A juventude partidária foi muito importante para encontrar pessoas que pensavam da mesma forma, criar espaços de pertença, não uma pertença racial, mas de pensamento. Mais tarde, vivi em Queluz e em Rio de Mouro. Em todos esses lugares, conheci pessoas, entrei em contato com coletivos da área, juntei-me ao que estava a ser feito e criei outras coisas com pessoas também que queriam criar, também queriam pensar. Fora da escola, estava ligada à juventude partidária, o que me dava uma noção do que era, por exemplo, organizar assembleias, manifestações, levar os meus colegas de escola de comboio até ao Marquês de Pombal para nos manifestarmos, até à assembleia.

Pensando na Linha de Sintra há quase 10 anos, penso que todos os espaços e todas as redes nas quais estive envolvida já existiam. Aquilo que eu fazia era criar uma maior articulação e juntar os meus diferentes interesses artísticos ou políticos. Não criei nada de novo; o que eu fiz foi juntar pontos e linhas, por assim dizer, e acredito que a minha prática tem a ver com isso. Não estou a criar nada de novo, estou apenas a juntar pontos e linhas. O mesmo na minha prática curatorial, na programação. Não estou a criar nada de novo: é olhar à minha volta através de um olhar mais profundo, um olhar que pensa como é que eu posso juntar, como é que eu posso realmente conectar. Interessa-me muito conectar pessoas, espaços, ideias. E em termos educativos, porque isto tudo para mim tem a ver com a educação, isto tudo para mim tem a ver com uma curadoria educativa, por assim dizer.

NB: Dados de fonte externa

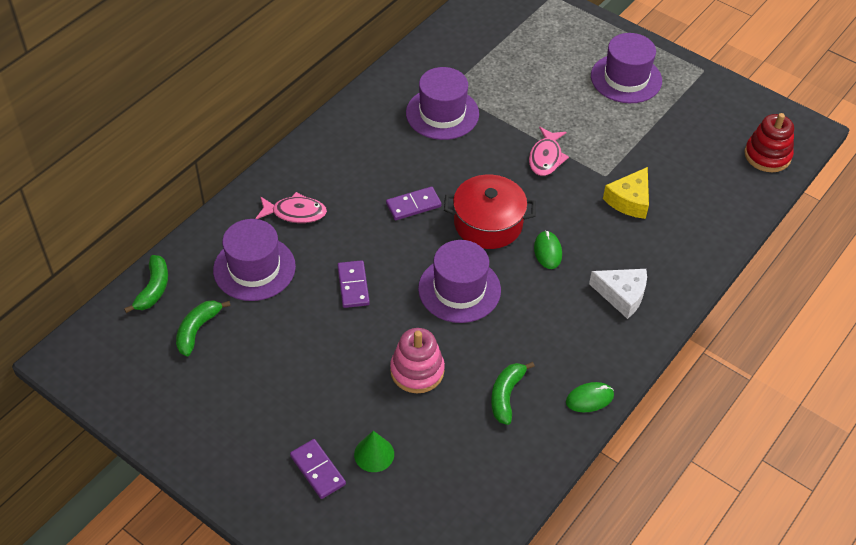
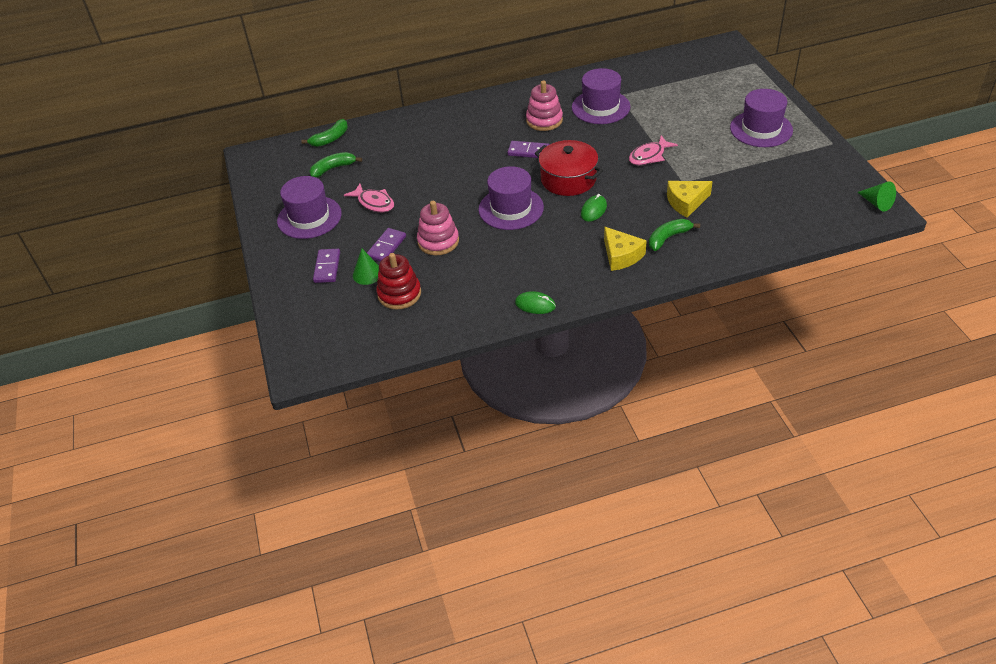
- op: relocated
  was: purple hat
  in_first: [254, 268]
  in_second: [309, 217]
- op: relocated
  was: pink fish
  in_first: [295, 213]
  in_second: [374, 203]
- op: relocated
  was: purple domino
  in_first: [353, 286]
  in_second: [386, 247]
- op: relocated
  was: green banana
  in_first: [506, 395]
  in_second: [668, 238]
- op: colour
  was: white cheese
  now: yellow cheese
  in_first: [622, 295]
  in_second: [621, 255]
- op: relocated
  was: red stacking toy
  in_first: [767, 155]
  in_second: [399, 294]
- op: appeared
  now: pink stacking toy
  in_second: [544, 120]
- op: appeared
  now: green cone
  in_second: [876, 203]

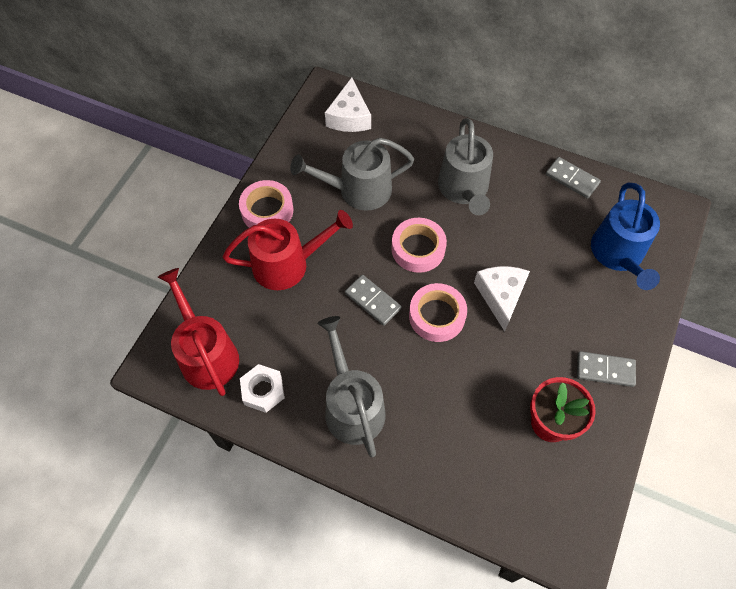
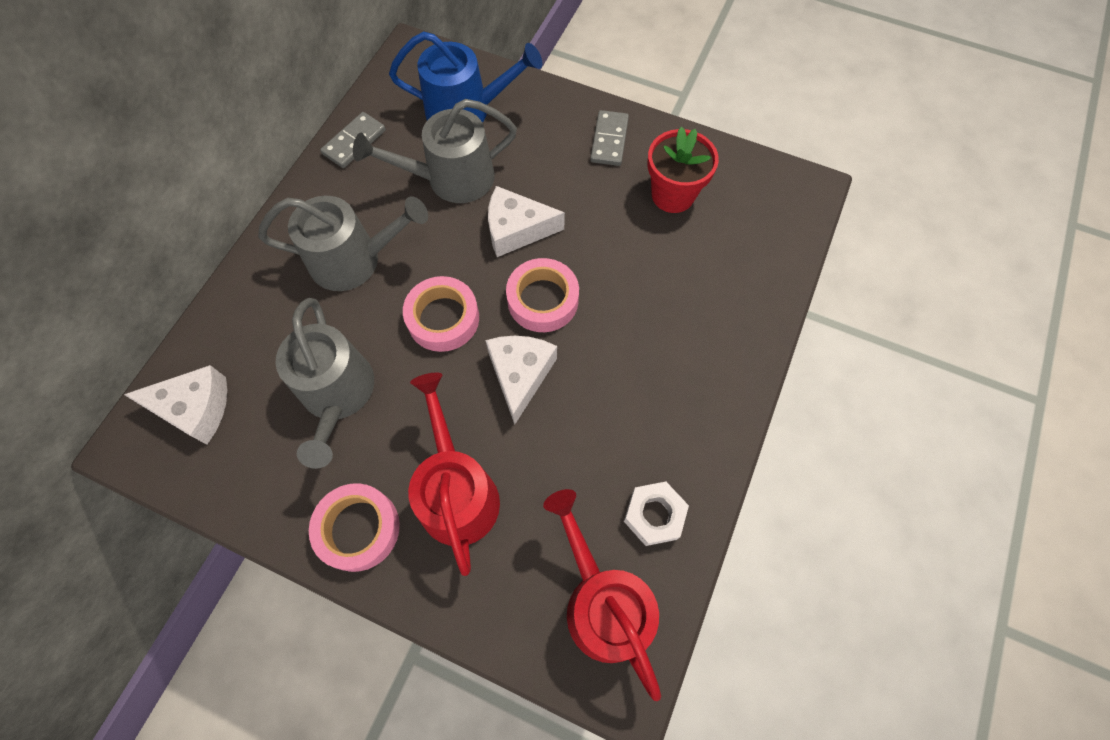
- op: spun
  was: red watering can
  in_first: [206, 354]
  in_second: [603, 603]
  clockwise: 90
- op: relocated
  was: grey watering can
  in_first: [352, 406]
  in_second: [452, 178]
- op: exchanged
  was: grey domino
  now: white cheese
  in_first: [373, 301]
  in_second: [520, 375]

Isto tudo para mim vem de um lugar, desse lugar ingénuo onde acreditamos que podemos mudar o mundo. Vem desse lugar de acreditar que podemos realmente fazer as coisas de forma diferente e que a nossa ação pode trazer consequências. E é algo que eu acredito desde a adolescência: que a minha ação, não individual, mas em rede, pode fazer uma grande diferença. Esse pensamento político e coletivo vem do que aprendi em casa, do que o meu pai me transmitiu. De estar em relação com um para poder tentar mudar as coisas. Pronto, não sei se desviei muito. Mas isto para mim tem tudo a ver com a educação realmente e com o pensamento sobre e a partir da educação.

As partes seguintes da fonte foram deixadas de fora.